LISTED RECORDS:
::::::

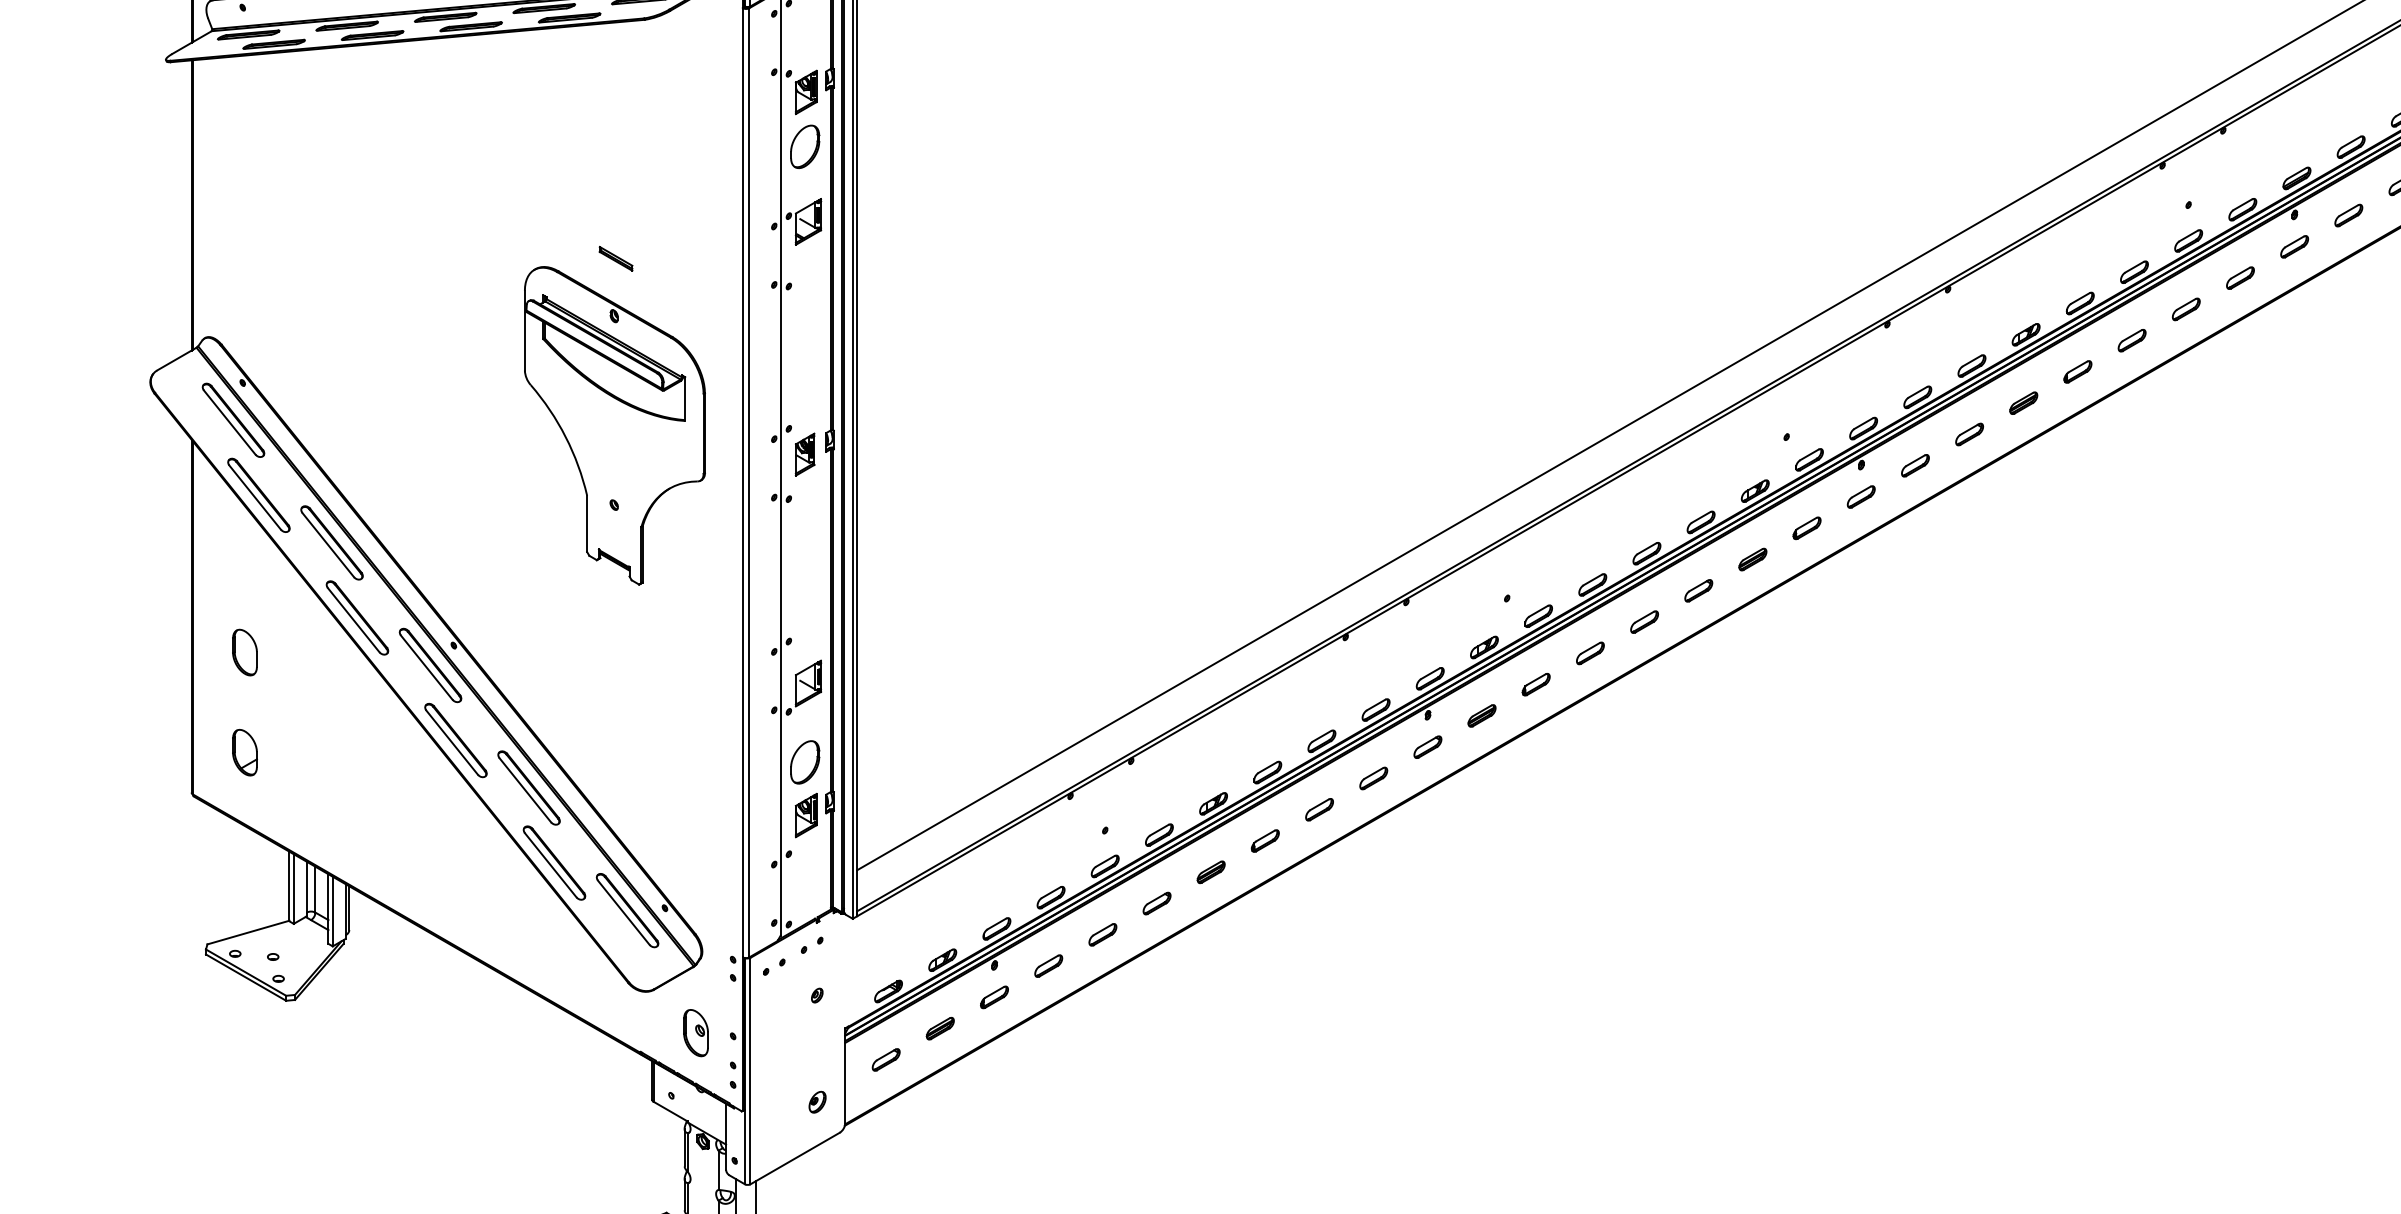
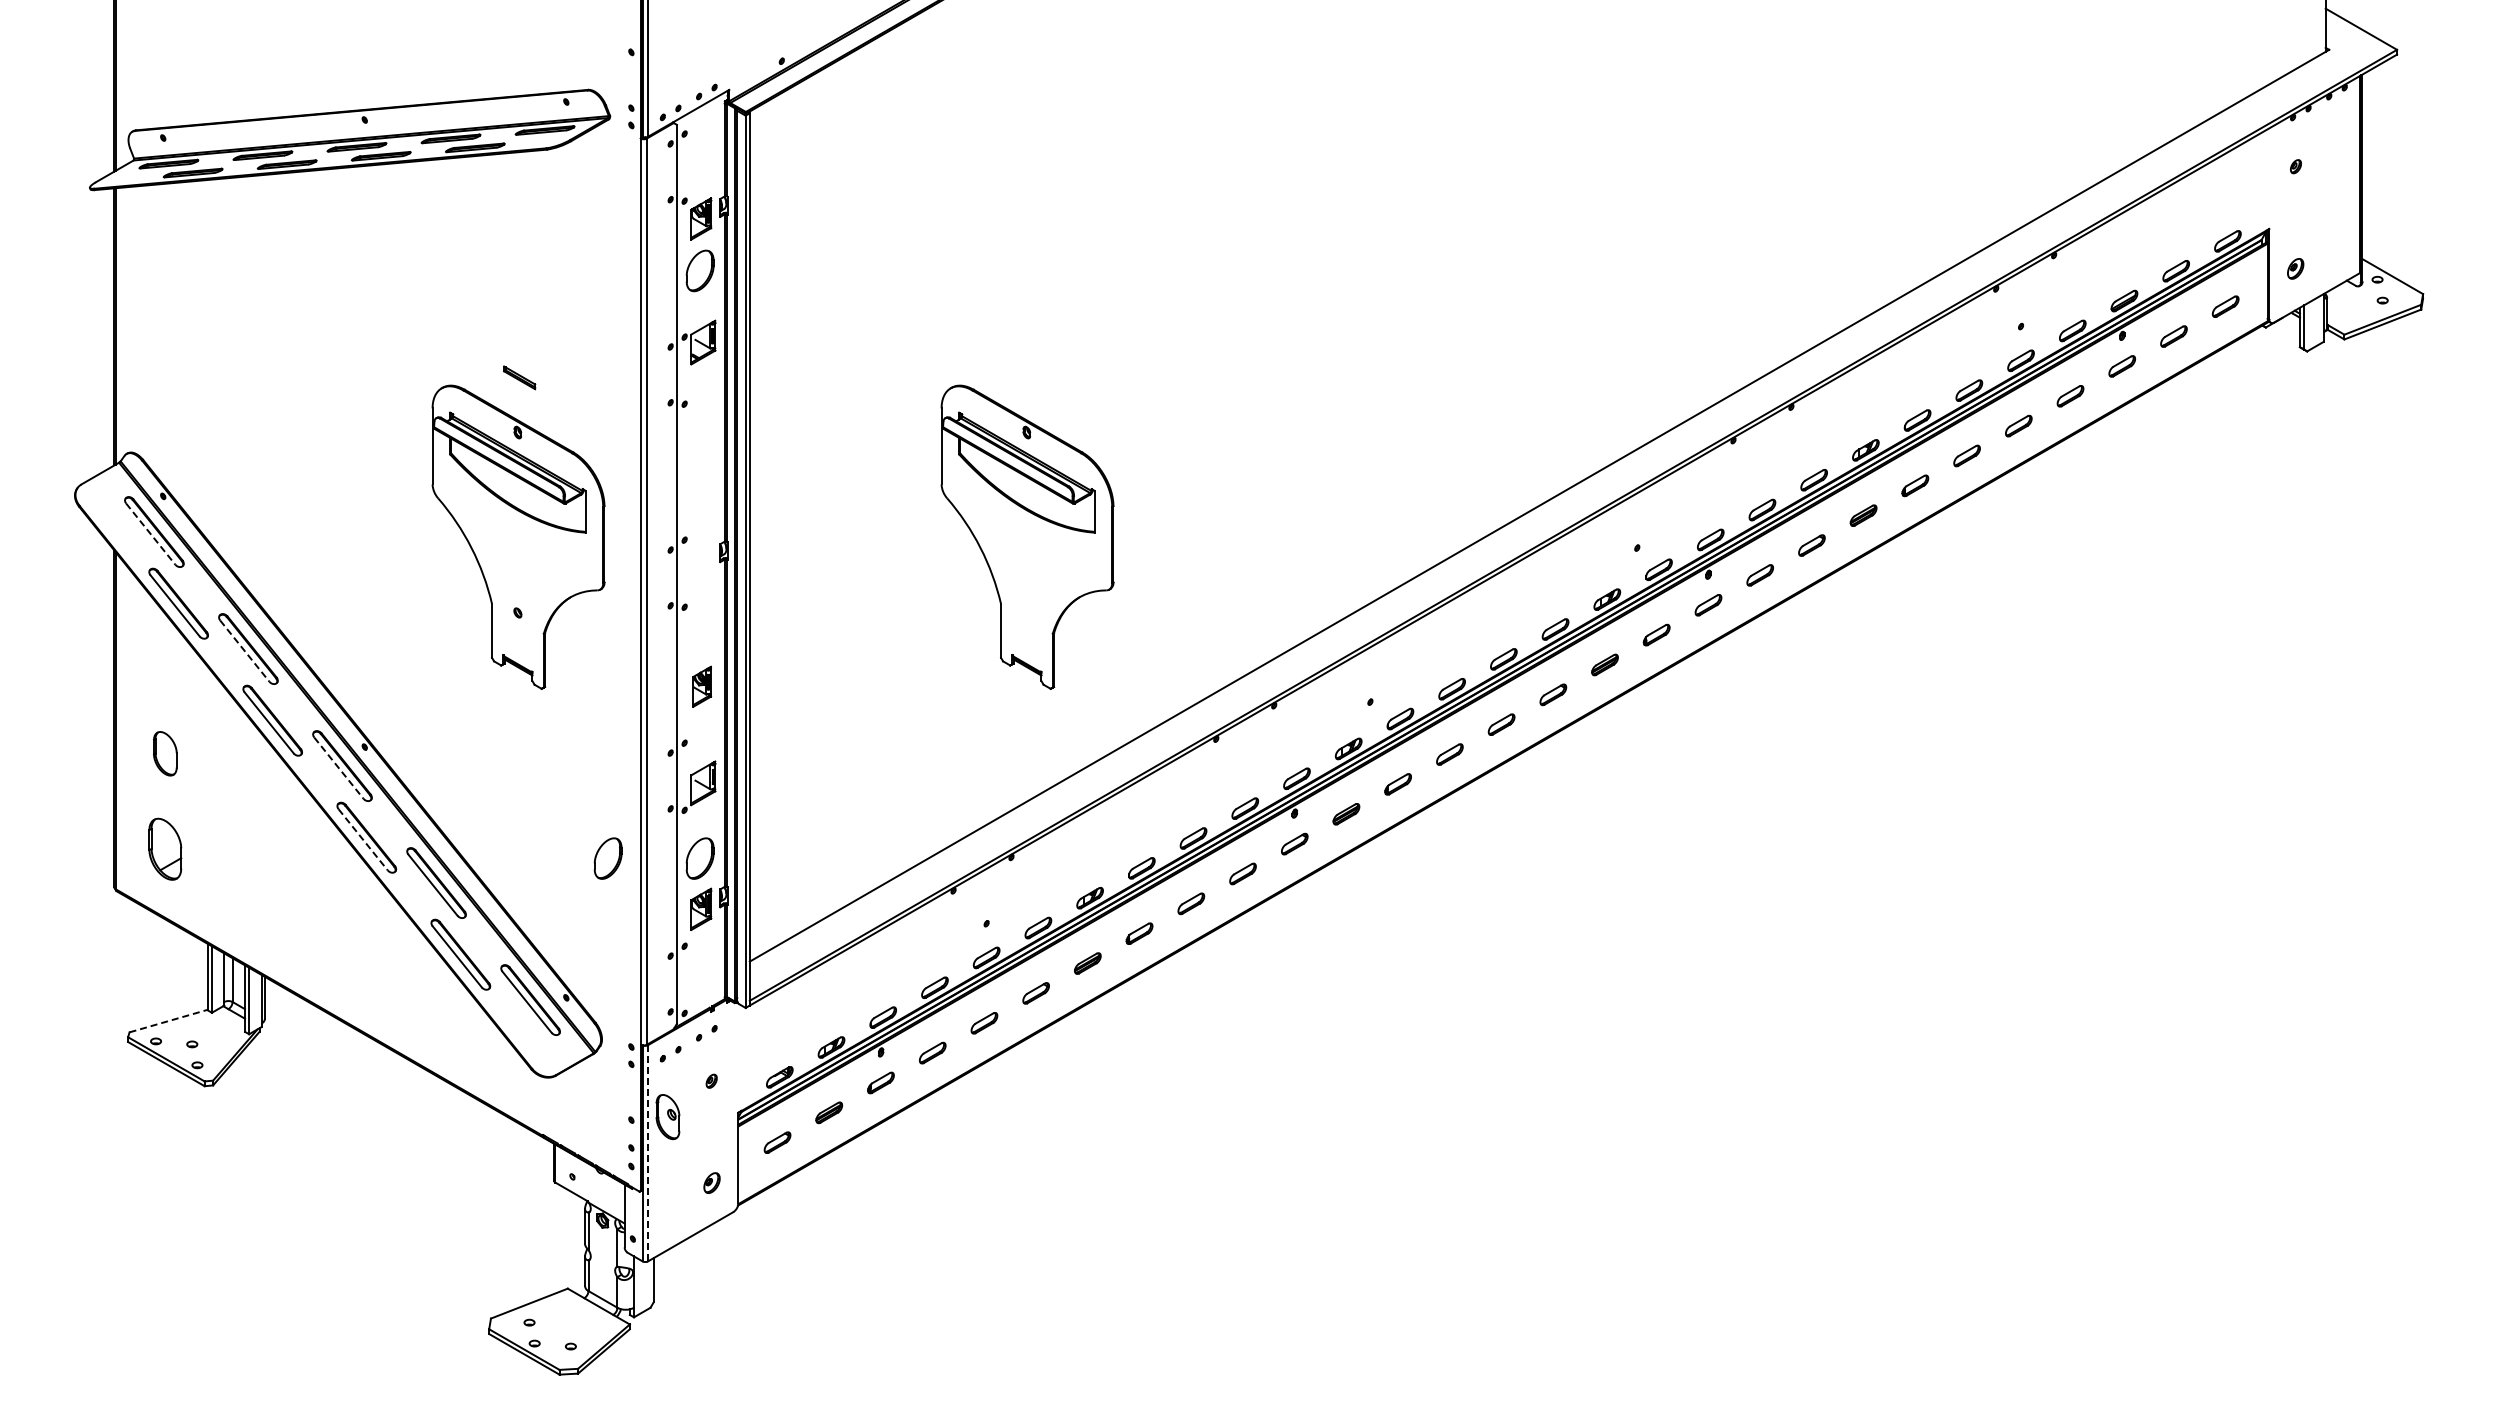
line: (230, 422) -> (151, 534), solid -> dashed
part: (1148, 425) -> (1027, 536), added
part: (805, 454) -> (702, 686), moved
line: (328, 545) -> (245, 651), solid -> dashed
line: (427, 668) -> (339, 768), solid -> dashed
line: (452, 743) -> (363, 840), solid -> dashed
part: (245, 752) -> (165, 849), size x1.4
part: (708, 762) -> (607, 858), added
line: (248, 933) -> (168, 1021), solid -> dashed
part: (695, 1033) -> (667, 1117), moved
line: (749, 1071) -> (647, 1153), solid -> dashed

::::::

YOUR TASK: Without the pictures, reproduce the entries exactly.

EXPECTED OUTPUT:
line: (230, 422) -> (151, 534), solid -> dashed
part: (1148, 425) -> (1027, 536), added
part: (805, 454) -> (702, 686), moved
line: (328, 545) -> (245, 651), solid -> dashed
line: (427, 668) -> (339, 768), solid -> dashed
line: (452, 743) -> (363, 840), solid -> dashed
part: (245, 752) -> (165, 849), size x1.4
part: (708, 762) -> (607, 858), added
line: (248, 933) -> (168, 1021), solid -> dashed
part: (695, 1033) -> (667, 1117), moved
line: (749, 1071) -> (647, 1153), solid -> dashed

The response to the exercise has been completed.